• _TASK PROMPT_
Lines to return, exactly: from the line with "text: (696, 1327) -> (376, 764), 2.50 -> 3.50" to the line with "line: (735, 1021)" in the entries below, both included.

Object modification listings
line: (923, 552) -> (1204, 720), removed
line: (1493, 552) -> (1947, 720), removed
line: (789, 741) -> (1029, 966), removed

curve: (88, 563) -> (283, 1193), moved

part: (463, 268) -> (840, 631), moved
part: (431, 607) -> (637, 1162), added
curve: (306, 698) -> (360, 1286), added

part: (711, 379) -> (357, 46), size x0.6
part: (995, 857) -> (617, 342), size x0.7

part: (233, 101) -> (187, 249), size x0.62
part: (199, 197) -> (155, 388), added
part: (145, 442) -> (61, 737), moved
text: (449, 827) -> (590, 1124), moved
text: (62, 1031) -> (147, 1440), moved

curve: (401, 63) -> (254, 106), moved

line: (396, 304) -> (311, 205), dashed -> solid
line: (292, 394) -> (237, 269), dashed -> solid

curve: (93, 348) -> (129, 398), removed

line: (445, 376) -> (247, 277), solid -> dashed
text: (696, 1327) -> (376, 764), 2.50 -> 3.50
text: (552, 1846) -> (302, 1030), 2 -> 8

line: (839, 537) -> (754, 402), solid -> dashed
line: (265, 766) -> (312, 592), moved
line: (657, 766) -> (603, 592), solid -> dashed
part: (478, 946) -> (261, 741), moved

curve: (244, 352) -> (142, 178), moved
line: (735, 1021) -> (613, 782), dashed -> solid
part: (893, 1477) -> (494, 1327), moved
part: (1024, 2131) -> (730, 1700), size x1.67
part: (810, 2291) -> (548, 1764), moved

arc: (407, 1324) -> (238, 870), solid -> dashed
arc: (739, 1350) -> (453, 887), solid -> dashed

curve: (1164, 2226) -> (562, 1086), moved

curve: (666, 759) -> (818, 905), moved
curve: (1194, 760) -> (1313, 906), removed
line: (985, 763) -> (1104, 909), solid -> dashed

• _EXPECTED ANSWER_
text: (696, 1327) -> (376, 764), 2.50 -> 3.50
text: (552, 1846) -> (302, 1030), 2 -> 8

line: (839, 537) -> (754, 402), solid -> dashed
line: (265, 766) -> (312, 592), moved
line: (657, 766) -> (603, 592), solid -> dashed
part: (478, 946) -> (261, 741), moved

curve: (244, 352) -> (142, 178), moved
line: (735, 1021) -> (613, 782), dashed -> solid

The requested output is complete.